Although low back pain can affect almost any person, workers involved in physically demanding activities or manual handling, are at a higher risk. Manual handling, defined as any task that requires pushing, pulling, lifting and carrying of a range of objects, occurs in almost all working environments. Unfortunately, it may lead to musculoskeletal disorders such as work-related low back pain and injuries. Complicating factors may include load being difficult or awkward to grasp, too heavy, large or unstable. Other contributing factors include a slippery or congested working environment or one with uneven or unstable floors. This leads to gradual and cumulative wear and tear of the musculoskeletal system of the body (tendons, muscles, bones, ligaments, nerves and joints) leading to lower back pain.
Work-related lower back pain may have serious consequences for the workers and may prevent them from undertaking a wide range of work and leisure activities for the remainder of their lives. Prevention, therefore, is vital.
Excessive heavy lifting causes disc herniations and sciatica
Excessive and frequent lifting has long been identified as a risk factor for lower back pain in general as well as disc herniations in particular1. Intervertebral discs serve as little cushions in-between the vertebra in your spine. The discs are made up of tough fibrocartilage on the outside and jelly-like nucleus on the inside. With age the ability of these discs to absorb water reduces. This affects their ability to absorb impact when you walk, run, jump, etc. This and other factors predispose discs to tearing and possible herniation. Lumbar disc herniation is basically bulging out of the jelly-like nucleus through the tear in the outer layer of the disc (a toothpaste-like effect). This often happens because of undue pressure on the discs often associated with repetitive heavy lifting. In severe cases this bulge can squash the spinal nerve roots giving excruciating pain and weakness down one of the legs.
If you are employed in environments requiring heavy lifting, you can prevent sciatica by learning to lift properly. Also, avoid overburdening or overusing your back and discontinue the activity if it causes back pain.
Some preventative measures include proper lifting techniques and controlling weight.

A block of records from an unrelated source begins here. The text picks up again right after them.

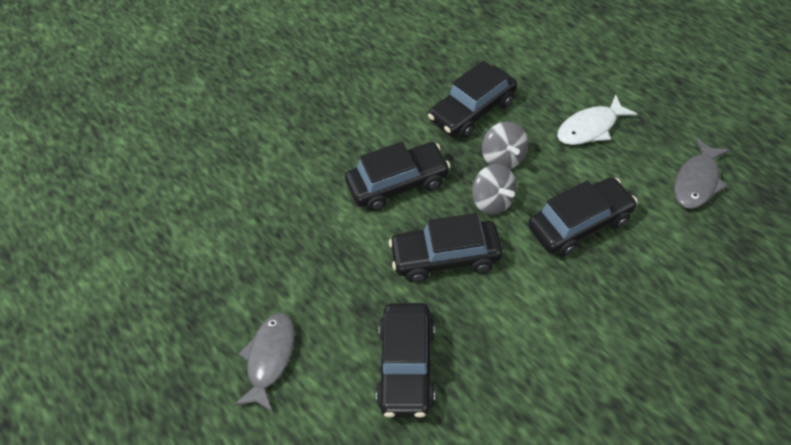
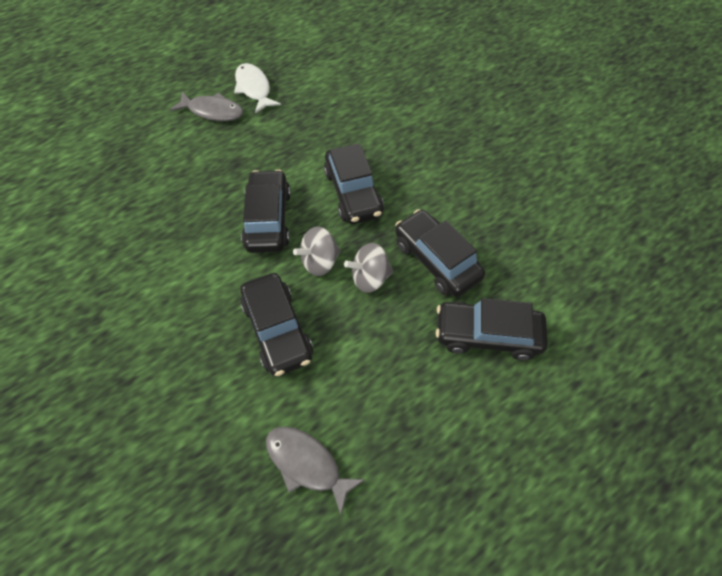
camera: 90 degrees right, 5 degrees up
(407, 366) = (179, 185): black car -> black car (487, 335)
(590, 128) = (400, 368): white fish -> white fish (254, 88)

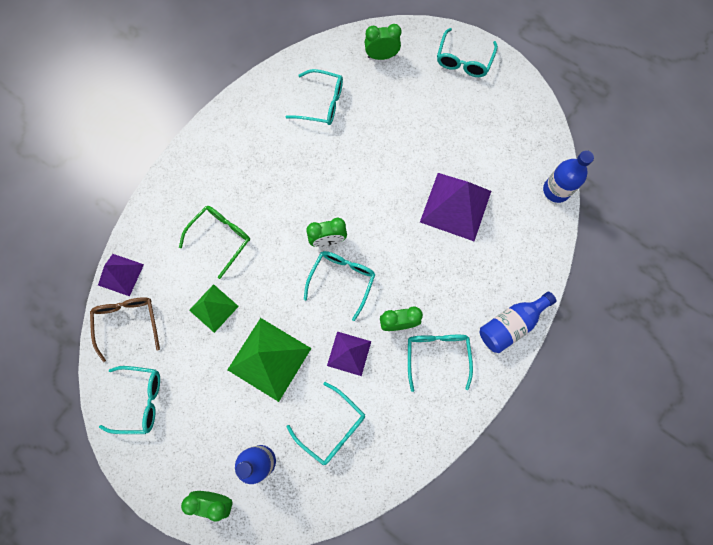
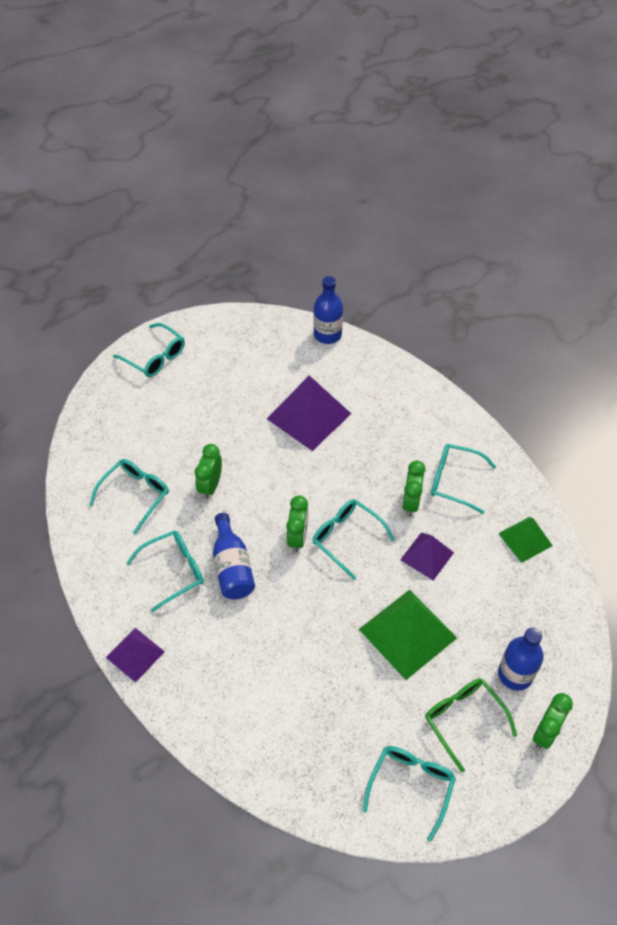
camera: 70 degrees left, 20 degrees down
(121, 274) = (248, 769): purple pyramid -> purple pyramid (135, 654)
(128, 322) = (312, 776): brown glasses -> none
(213, 308) = (329, 674): green pyramid -> green pyramid (525, 539)
(221, 238) = (249, 643): green glasses -> green glasses (463, 719)
(332, 427) = (499, 595): turquoise glasses -> turquoise glasses (174, 571)
(381, 56) = (110, 423): green clock -> green clock (210, 486)
(511, 324) = (444, 413): blue bottle -> blue bottle (232, 567)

Obesity is another factor that contributes to lower back problems.
Additionally, health care providers may recommend a back brace. A brace helps prevent injuries in people who lift heavy objects at work by helping support the spine. Unfortunately, using these devices in excess could worsen the problem as they can weaken the muscles supporting the spine.
A well-known New Zealand physiotherapist Robin McKenzie recommended performing back extension exercises immediately before and after performing a lift to minimize the risk of damaging spinal discs.

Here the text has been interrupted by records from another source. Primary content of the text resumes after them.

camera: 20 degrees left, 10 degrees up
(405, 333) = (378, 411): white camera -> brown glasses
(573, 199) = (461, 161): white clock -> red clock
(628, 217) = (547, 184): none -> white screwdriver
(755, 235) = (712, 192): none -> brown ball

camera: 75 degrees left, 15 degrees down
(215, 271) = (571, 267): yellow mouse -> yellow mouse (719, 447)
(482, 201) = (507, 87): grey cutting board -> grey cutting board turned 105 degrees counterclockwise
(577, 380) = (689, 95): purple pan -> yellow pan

See how to do these back extension exercises here. Please consult with your health practitioner before starting to do these exercises as there is a chance they may not suit your type of b
Correct handling techniques
Employ good body mechanics when moving or lifting objects. Do not use your back; let your leg muscles do most of the work instead. This can be achieved by bending your knees and keeping your back straight instead of bending over at the waist to pick things up. Have a good grip on the load, and lift and carry the load with straight arms. Additionally, you should know the direction to the destination, and ensure the area is free from obstacles or anything that could make you slip. If the weight seems a bit too much for you to lift do not take risks and ask another person to help you. No point trying to be a hero and then suffering for the rest of your life and missing out on all the great activities life has to offer.
Pulling / pushing
Pushing and pulling is a strenuous task. To prevent straining the back, shoulders and arms, use the body’s own weight when pulling or pushing, that is; lean backward when pulling or lean forward when pushing. The floor should be hard and even; this ensures you have enough grip on the floor thus helping you lean forward/backward without falling. Additionally, ensure the handle height is between the waist and the shoulder. This helps you push/pull in an appropriate posture.

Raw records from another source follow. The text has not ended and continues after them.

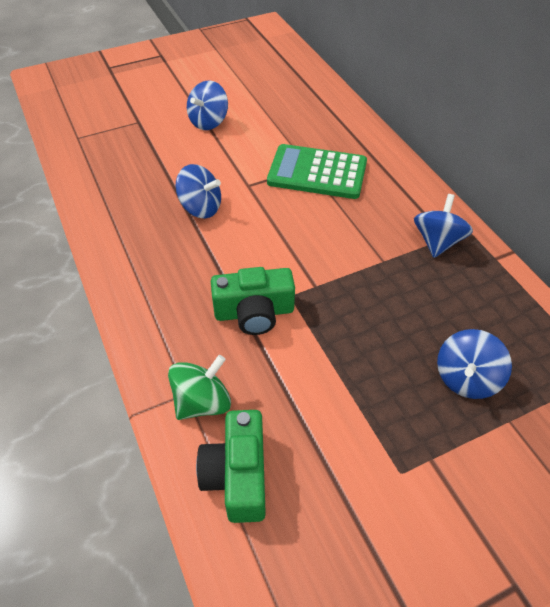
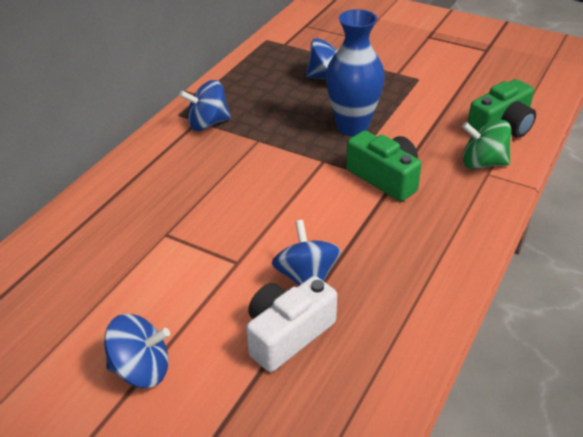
camera: 125 degrees left, 10 degrees down
(168, 178) = (287, 334): none -> white camera
(317, 173) = (172, 223): green calculator -> none
(349, 338) = (352, 127): none -> blue vase

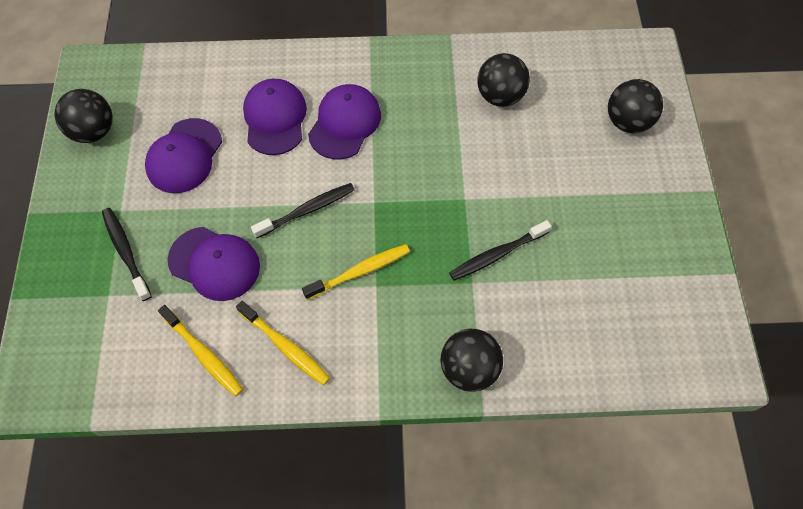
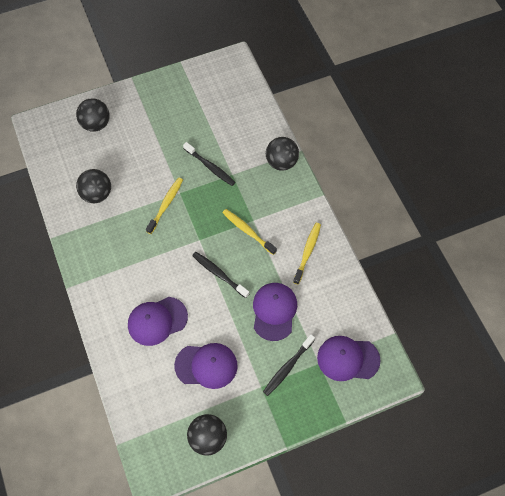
camera: 110 degrees left, 0 degrees up
(203, 354) = (330, 292): yellow toothbrush -> yellow toothbrush (166, 205)
(345, 123) = (147, 276): purple cap -> purple cap (348, 359)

If you have to engage in heavy lifting activities, stretch throughout the day (we recommend McKenzie back-care method above) and ensure you take regular breaks.
If possible, manual handling should be avoided as much as possible. You can use automation, mechanisation, hoists and other equipment such as cranes, trolleys, or conveyors to lift and transport a load.
1. Bejia I, Younes M, Jamila HB, Khalfallah T, Ben Salem K, Touzi M, Akrout M, Bergaoui N. (2005). Prevalence and factors associated to low back pain among hospital staff. Joint Bone Spine, 72(3):254-9.